三中信宏著『分類思考の世界 なぜヒトは万物を「種」に分けるのか』

三中信宏著『分類思考の世界 なぜヒトは万物を「種」に分けるのか』
講談社現代新書2014
ISBN978-4-06-288014-5
800円+税
2009年9月20日発行
328 pp.

目次
プロローグ 生まれしものは滅びゆく(2006年オアハカ、メキシコ)
第1章 「種」に交わればキリがない
第2章 「種」よ、人の望みの喜びよ
第3章 老狐幽霊非怪物、清風名月是真怪
第4章 真なるものはつねに秘匿されている
第5章 いたるところにリヴァイアサンあり
第6章 プリンキピア・タクソノミカ
インテルメッツォ 実在是表象、表象是実在(2007年ニューオーリンズ、アメリカ)
第7章 一度目は喜劇、二度目は茶番
第8章 つながるつながるつながるなかで
第9章 ナボコフの“ブルース”
第10章 目覚めよ、すべての花よ
第11章 時空ワームの断片として
第12章 「種」よ、安らかに眠りたまえ
エピローグ 滅びしものはよみがえる(2008年トゥクマン、アルゼンチン)
あとがき「分類のための弁明」に代えて
私的ガイド付き文献リスト(現世で迷わないために)
索引

 著者である三中さんの日録を見て本書が出る事を知った。リクエストしなくても図書館に入っていたので借りてきて読んだ。
 三中さんと言えば系統学である。
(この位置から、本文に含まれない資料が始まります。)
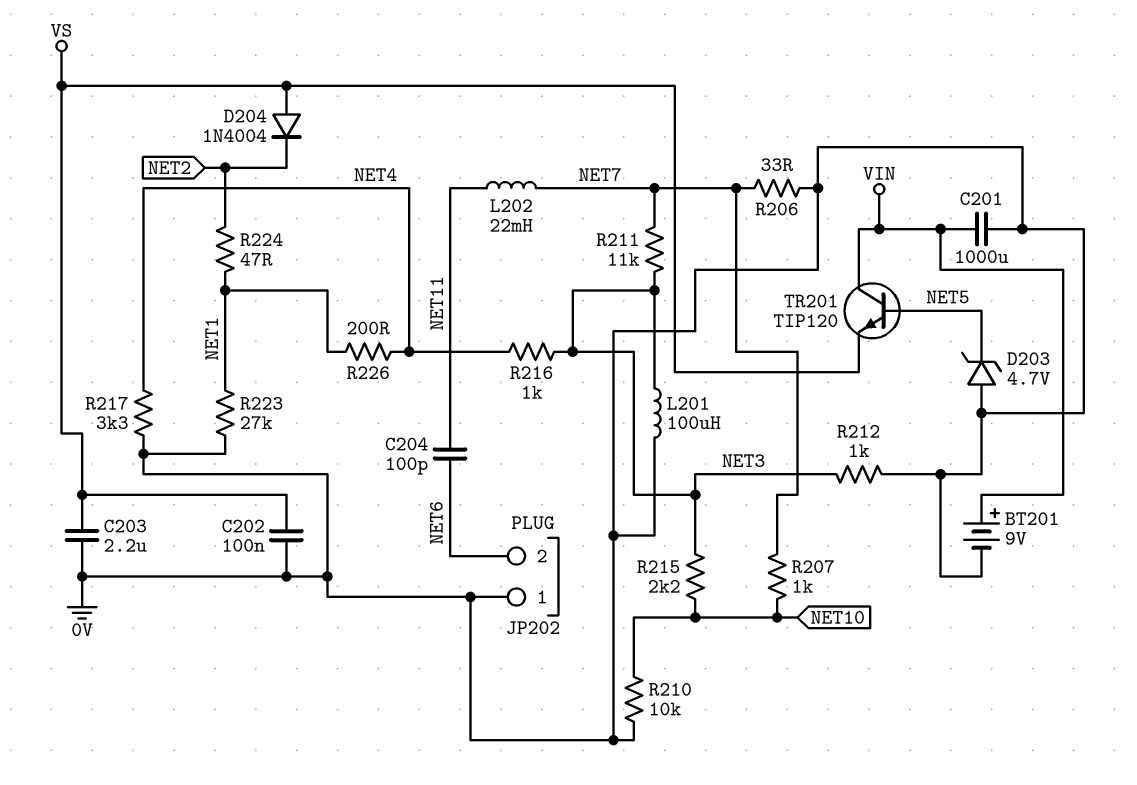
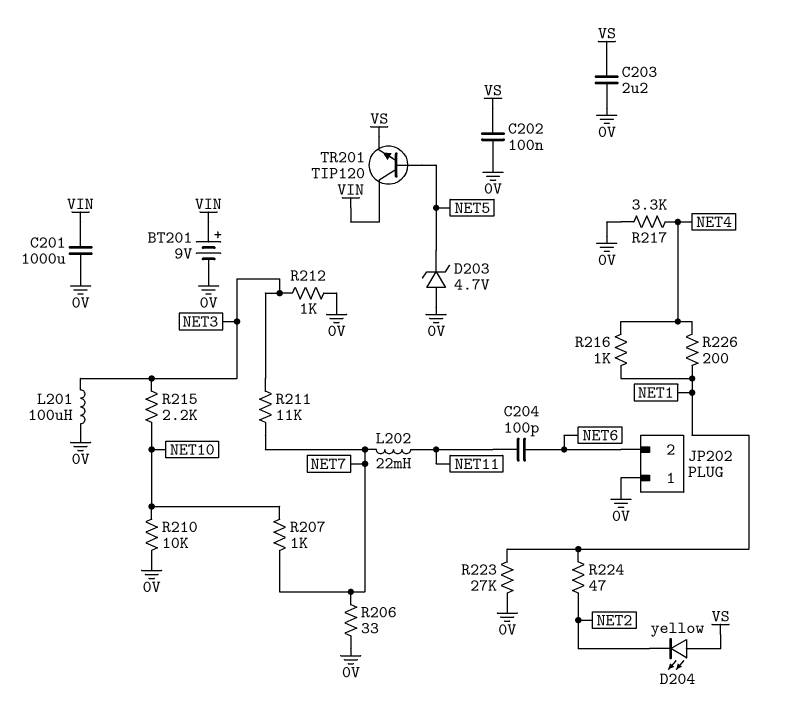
D204: diode 1N4004 (A VS, K NET2) -> LED yellow (A VS, K NET2)
R216: 1k (NET3, NET4) -> 1k (NET1, NET4)

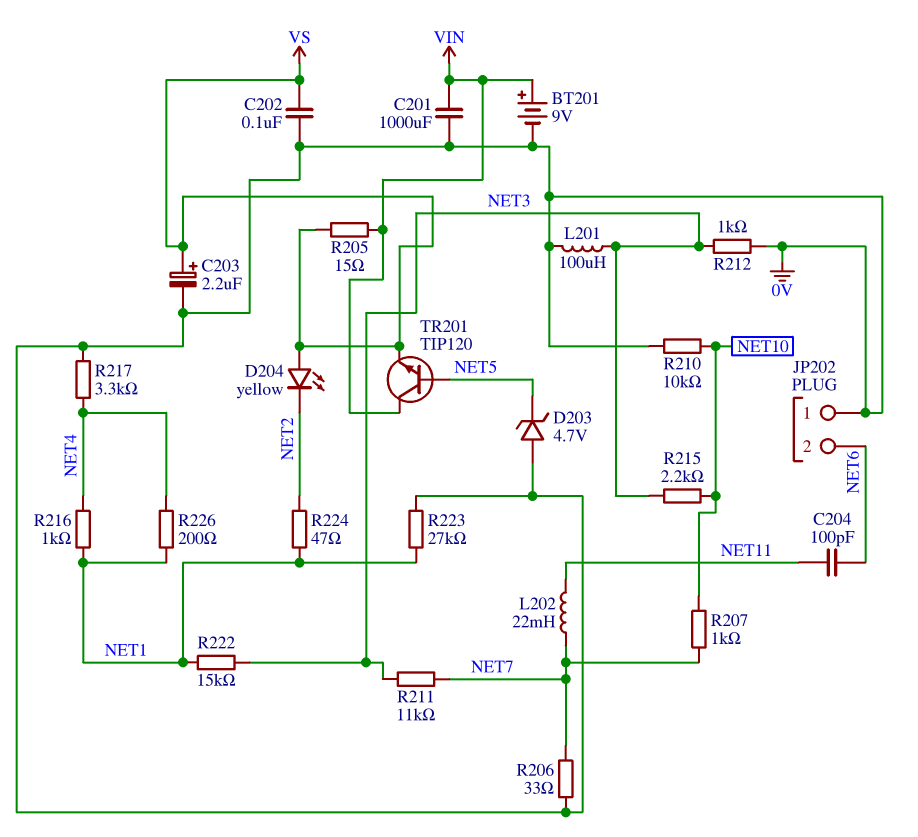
C203: 2.2uF (0V, VS) -> 2.2uF (plus VS, minus 0V)
R205: none -> 15 (VIN, VS)
R222: none -> 15k (NET1, NET3)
前著『系統樹思考の世界−すべてはツリーとともに』(2006)も手にした記憶はあるが、読後感を書き残していないので、最後まで読み通したかどうかはっきりした記憶がない。
 三中さんは以前から「種は実在しない」という主張をされているので、本書もそれに沿った考えが述べられているのは容易に予想がついた。
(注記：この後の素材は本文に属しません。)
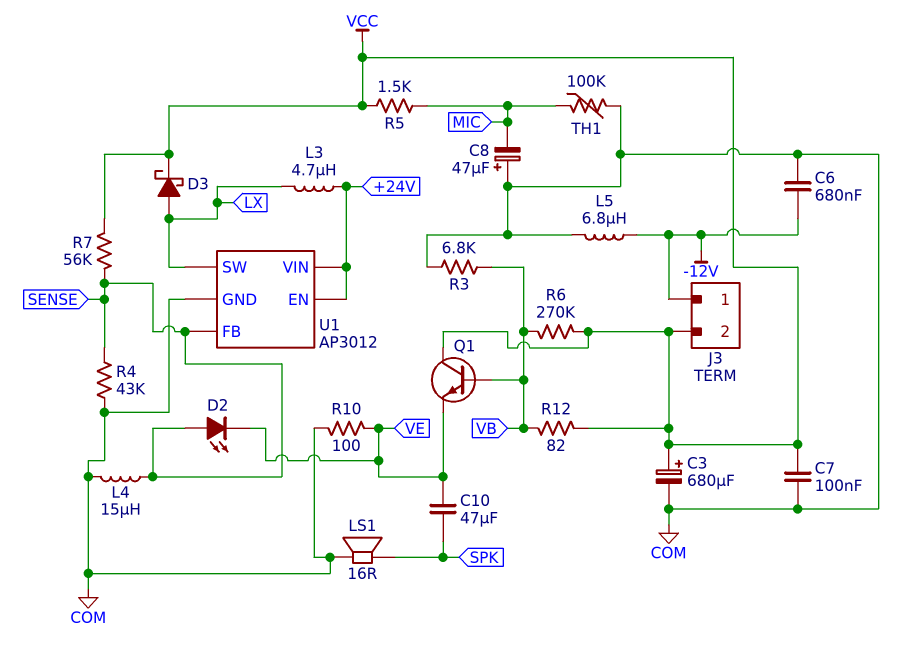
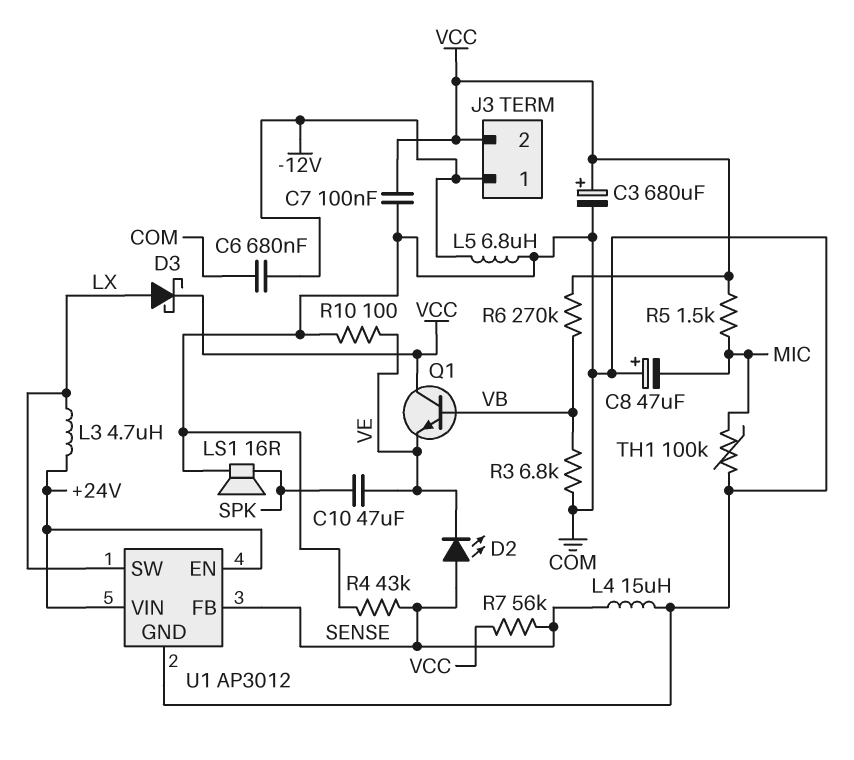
R12: 82 (VB, VCC) -> none

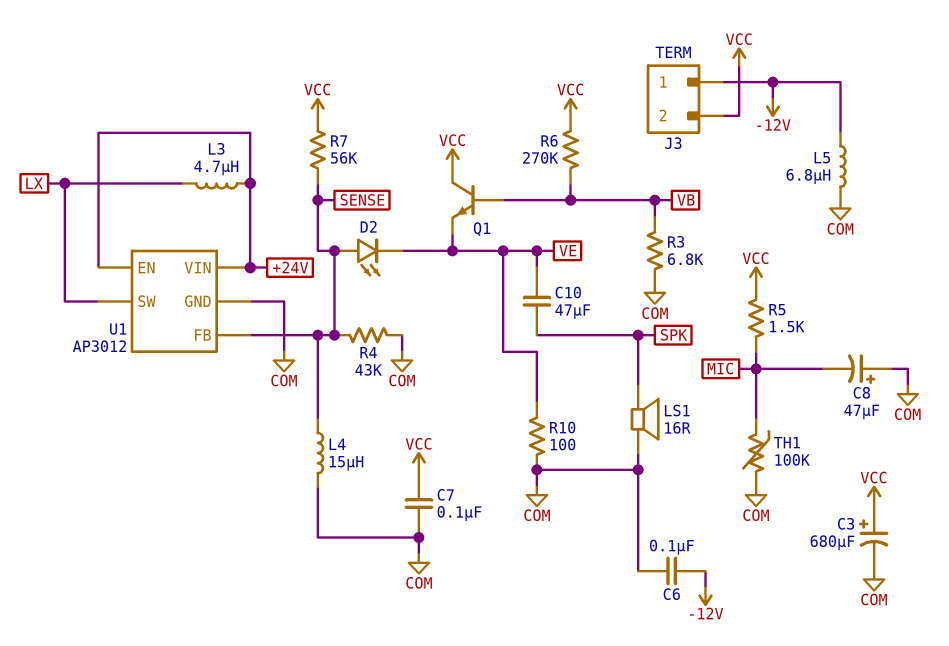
C6: 680nF (-12V, COM) -> 100nF (-12V, COM)
D3: schottky (A LX, K VCC) -> none

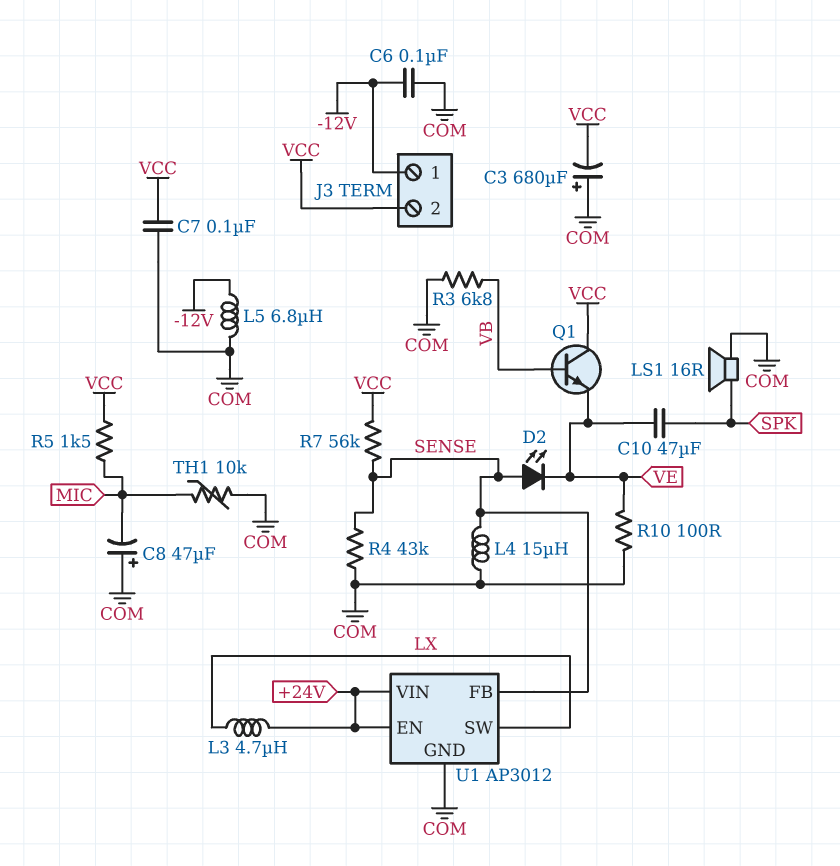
C3: 680uF (plus VCC, minus COM) -> 680uF (plus COM, minus VCC)
R6: 270k (VB, VCC) -> none
TH1: 100k (COM, MIC) -> 10k (COM, MIC)

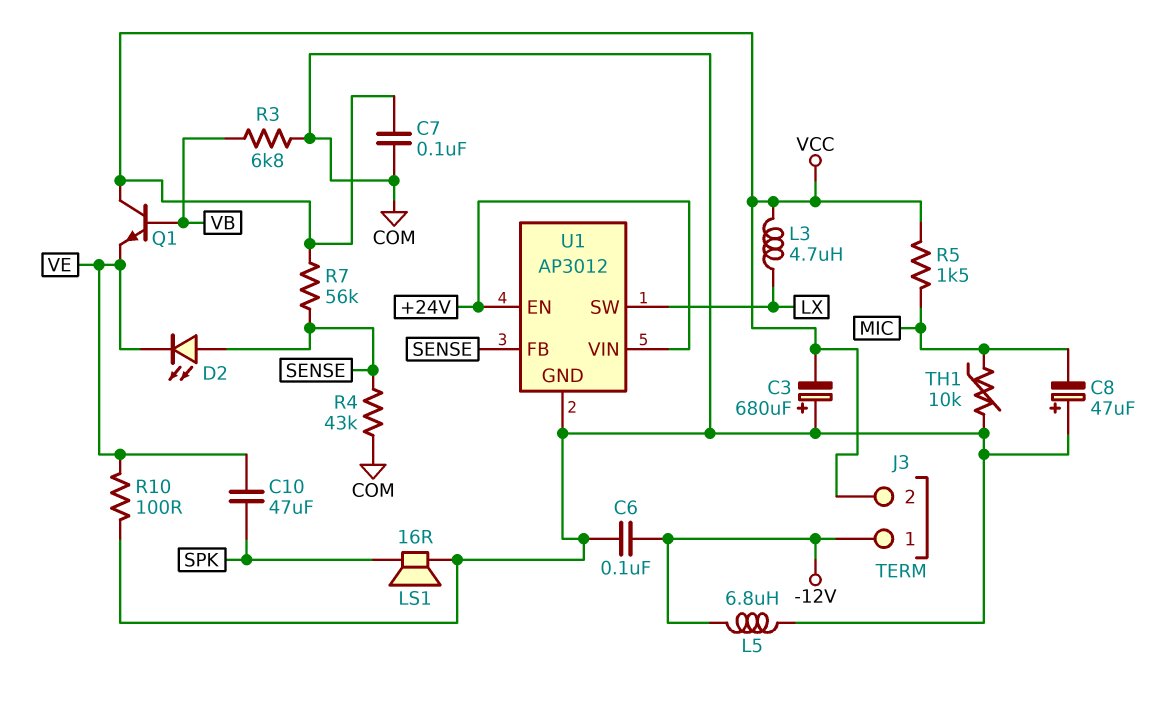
L3: 4.7uH (+24V, LX) -> 4.7uH (LX, VCC)
L4: 15uH (COM, SENSE) -> none

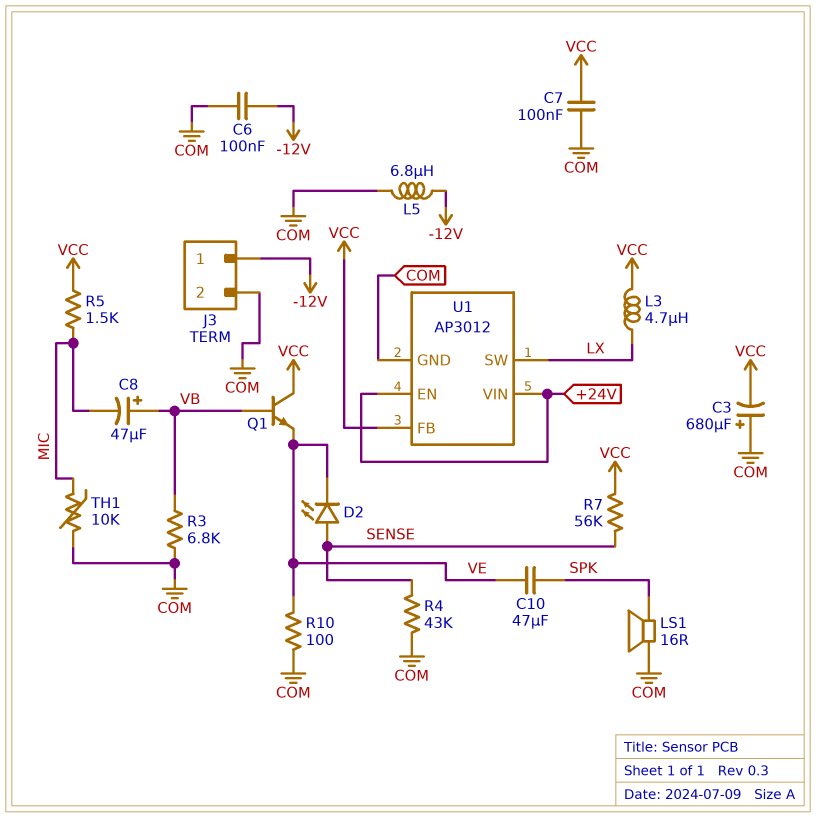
C8: 47uF (plus COM, minus MIC) -> 47uF (plus VB, minus MIC)
J3 pin 2: VCC -> COM
U1 pin FB: SENSE -> VCC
 本書では、ヒトがどのようにモノを分類してきたかという歴史が整理されている。本書をひととおり読めば、歴史をほぼ理解する事ができるのではないかと思う。生物学者は生物を分類し、区別して名前をつけてきたが、分類や「種」に関する問題は未だに解決しているわけではない。
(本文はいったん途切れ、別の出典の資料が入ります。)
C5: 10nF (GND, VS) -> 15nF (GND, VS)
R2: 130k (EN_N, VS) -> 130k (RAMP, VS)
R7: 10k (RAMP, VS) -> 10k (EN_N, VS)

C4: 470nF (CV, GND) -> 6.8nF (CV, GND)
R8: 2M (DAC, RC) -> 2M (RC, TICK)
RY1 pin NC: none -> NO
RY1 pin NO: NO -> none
 「種」に関する問題が未解決だとは言え、我々「種」の利用者は、「種」がないと不便で仕方がない。三中さんは「種」を利用する立場の人ではないので、「種」とは何か、という問題について考え、様々に論考することもできるだろうが、「種」の利用者であるぼくにとっては、便宜的ではあれ、やはり、生物を分類し、記載して「種」を決めてもらわないと困ると思う。
 三中さんが言いたい事はわからないわけではないが、だからと言ってすんなり納得できるものではありませんよ、というのが感想だ。三中さんは何か月かに一度ぐらいこのブログを読みに来ているようなので、ちょっと書きづらかったなぁ。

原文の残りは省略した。